Snapshots. That’s what we have of the United States as we emerge tentative and fraught from lockdown.
We don’t have the whole picture, just snapshots of this and that.
Some of the snapshots are encouraging: The air is clearer, crime is down and a collective spirit is apparent in many places.
Others are more disturbing: The pandemic has become politicized.
Those to the right are demanding a total reopening of the economy; they’re abandoning masks and social distancing. And they’re using fragments of information to justify their cavalier attitude toward the great human catastrophe: They insist the government can’t tell them what to do, even if it endangers countless others.
The mainstream, meanwhile, reflects a cautious approach of phased-in reopening of the economy, masks, social distancing and sanitization.
Snapshot: People of middle age and older are conspicuously more cautious than the young.
Snapshot: Caution has no coherent spokesperson, unless you count New York Gov. Andrew Cuomo.
Where, one wonders, is Joe Biden, the presumptive Democratic nominee to challenge President Trump in the 2020 race? He has, one reads, held dozens of election events, but his voice hasn’t been heard. (Can the liberal press be held accountable? Hardly.) Biden snapshot: a distant figure, out-of-focus.
Every time I catch a Biden speech, he’s talking about his family, his Pennsylvania roots, or the tragic loss of his son Beau to cancer. He hasn’t found the words that give strength to a distraught and suffering people.
If Biden has great ideas about the future, about how we will emerge from this terrible time, they haven’t been heard. Maybe he should hire a speechwriter; plenty of good newspaper people out of work.
Snapshot: A new federalism, as espoused by Trump: If it goes right, it’s my achievement. If it goes wrong, the governors are to blame: The buck never stops here.
More Trump snapshots: Obama is to blame; Mueller is to blame; China is to blame; inspectors general are to blame; villains at every turn.
Snapshot: Immigrants are heroes at the top and the bottom.
Every other doctor interviewed on television for their expertise about the pandemic, it seems, has an accent: That shows the power of immigrants in science. Immigrants also carry the load in the most dangerous job in the United States: meat processing and packing. It is high-risk, low-pay work.

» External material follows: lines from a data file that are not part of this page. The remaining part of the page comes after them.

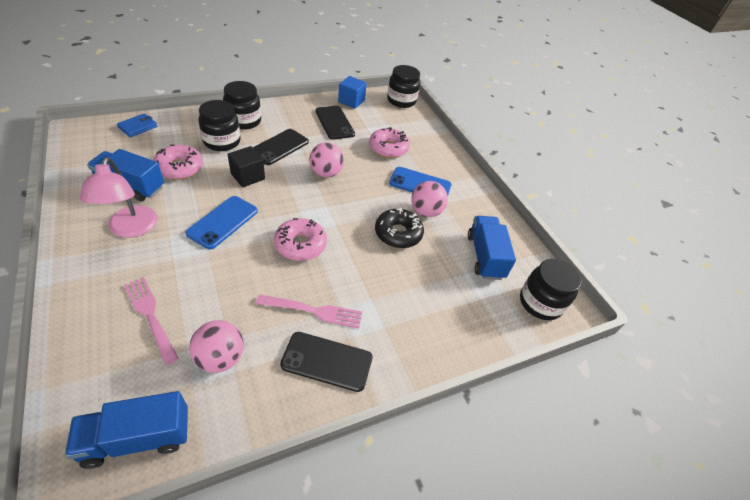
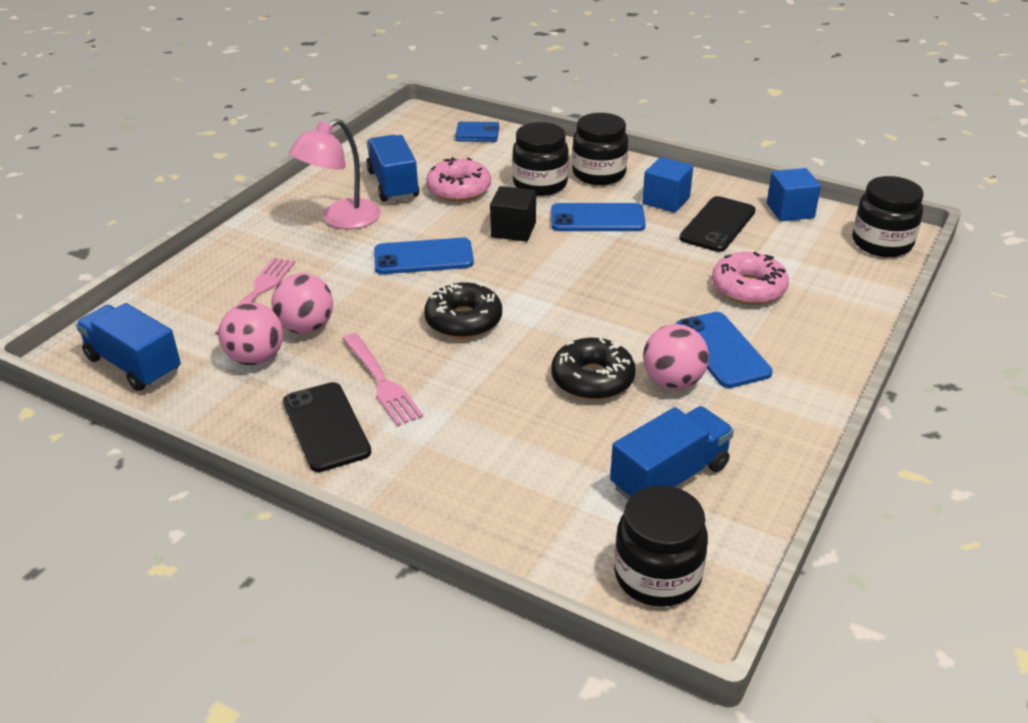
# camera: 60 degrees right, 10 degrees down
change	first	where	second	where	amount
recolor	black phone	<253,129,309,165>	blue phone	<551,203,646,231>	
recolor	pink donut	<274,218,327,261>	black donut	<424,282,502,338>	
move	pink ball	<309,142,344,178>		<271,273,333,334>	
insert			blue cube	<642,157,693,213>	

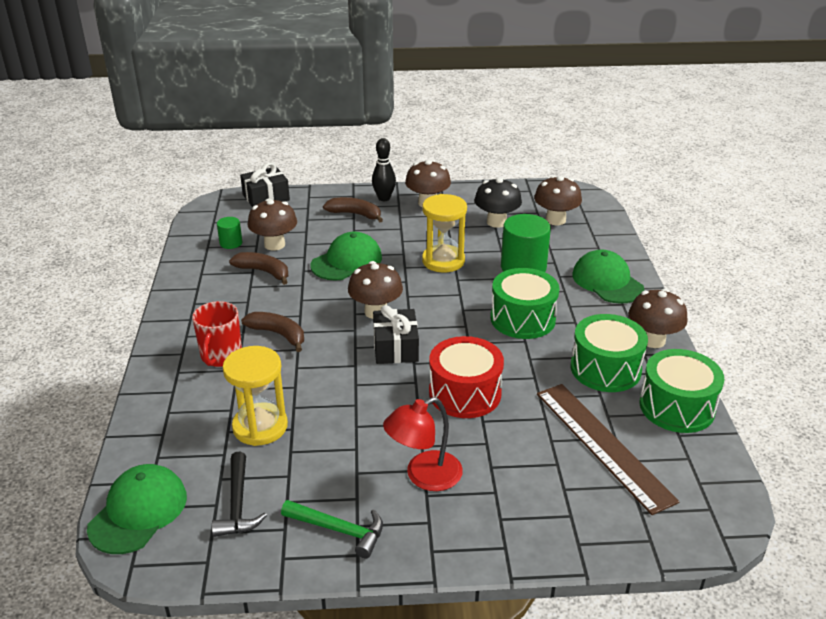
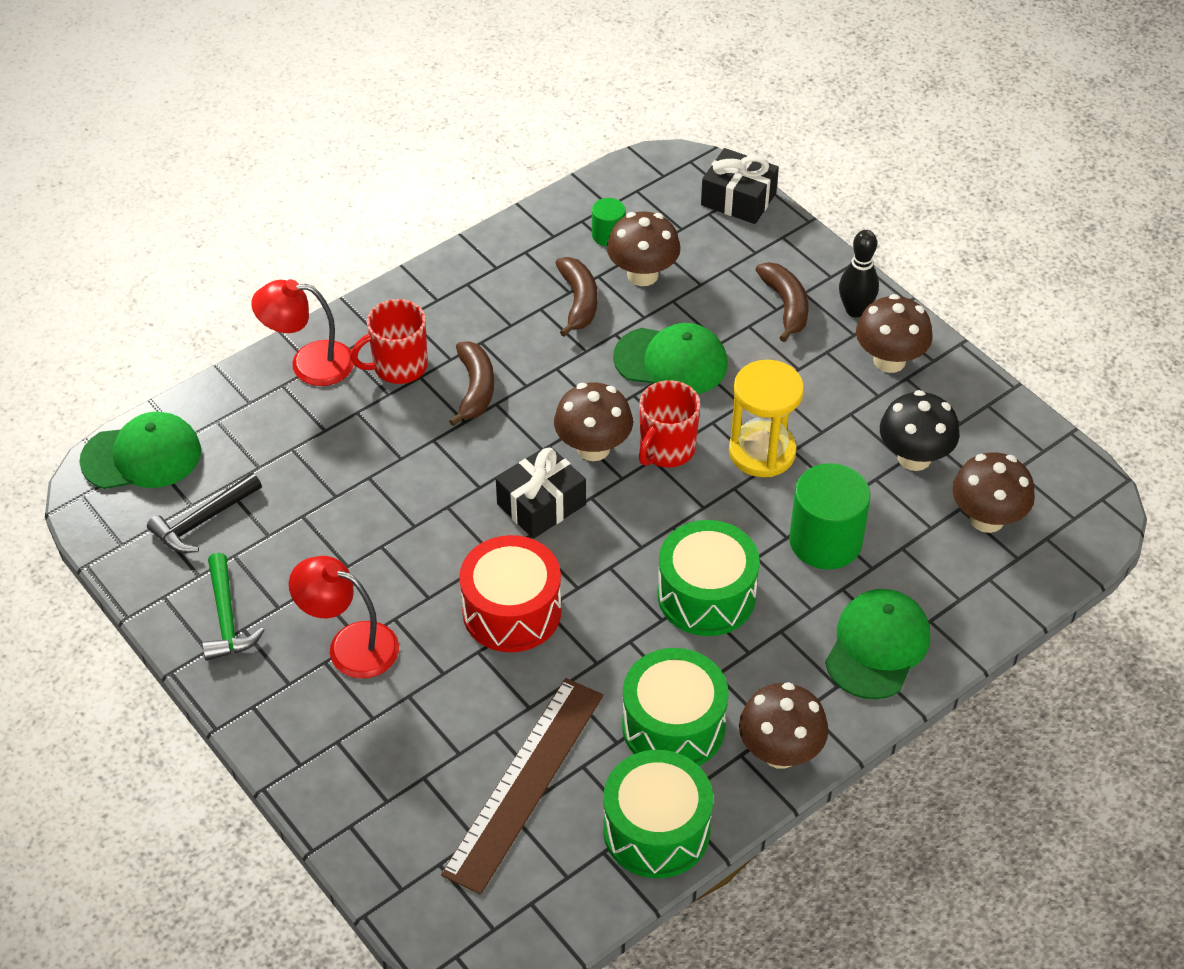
# camera: 55 degrees right, 15 degrees up
change	first	where	second	where	amount
delete	yellow hourglass	<222,346,288,446>			
insert			red lamp	<251,279,354,386>	
insert			red mug	<639,380,700,467>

The immigrant effect is encompassing and a source of value to all Americans.
Snapshot of healthcare: A system unequal to the job.

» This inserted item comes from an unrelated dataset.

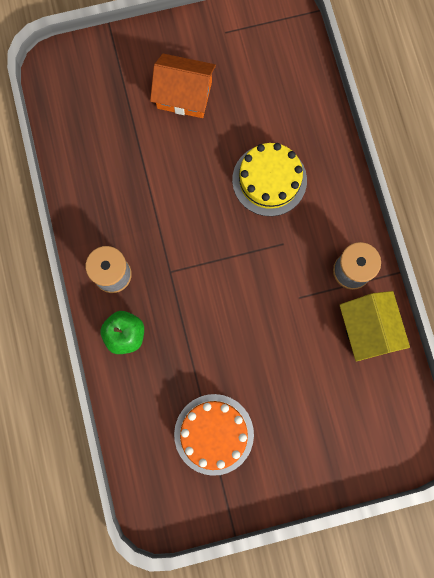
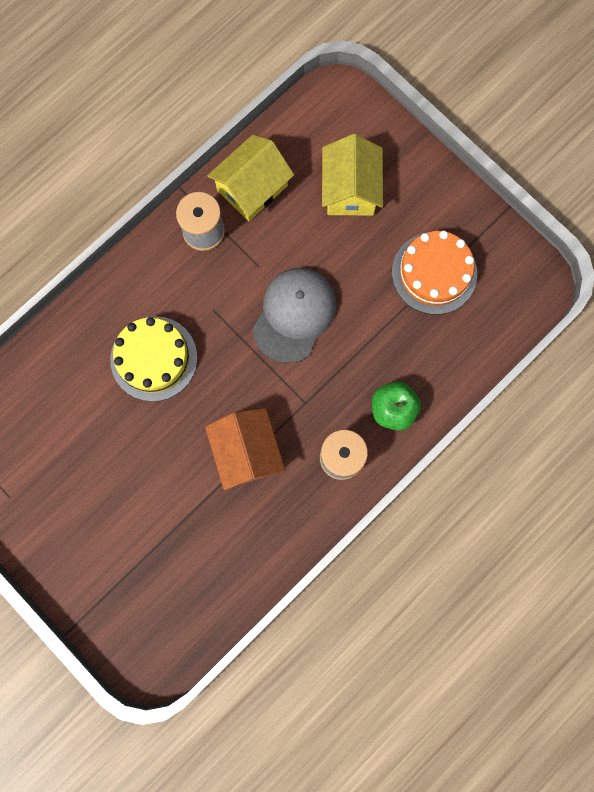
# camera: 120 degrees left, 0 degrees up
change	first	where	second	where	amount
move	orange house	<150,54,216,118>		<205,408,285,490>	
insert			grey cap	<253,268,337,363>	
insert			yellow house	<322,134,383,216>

There are overworked and under-supplied healthcare workers, plus many patients who won’t be able to pay their hospital bills. Wait until the invoices start arriving across the country, spreading destitution. If the Supreme Court rules against Obamacare, the destitution will be complete: a black, financial hole swallowing millions of Americans.
Snapshot: The poor are poorly. Hispanics and African Americans are bearing the brunt of the financial pain, and a disproportionate number of infections. Because so many are on the lower rungs of the employment ladder, they’re completely out of money now, and may find they have no jobs to return to as restrictions lift. This may be the ugliest snapshot in the gallery.
Saddest snapshot: Americans lined up in the tens of thousands to get a handout from the food banks. Mostly, one sees long lines of cars waiting for bags of food. Those are the lucky ones: They have cars. The needy must walk.
Happiest snapshot: Science is back, despite the Trump administration’s attempts to hobble it.
The public wants medicines for many conditions, and the rush to find answers for COVID-19 will lead to many discoveries that will benefit other sufferers with other diseases. War spurs innovation, and that’s what we’re getting.
Hard-to-read snapshot: How many companies will survive? Will we have just one national airline? Fewer utility companies? Will retail and office space be on the market for decades? How many people will work from home full time going forward? A boom in self-employment, leading to many startups and innovations galore?
Interesting snapshot: Will the impressive governors and mayors who have emerged during the pandemic save us from the political mediocrity that characterizes the national scene? Check out Maryland Gov. Larry Hogan (R) and Atlanta Mayor Keisha Lance Bottoms (D).
Keep snapping and wearing a mask, things will come into focus: good and bad.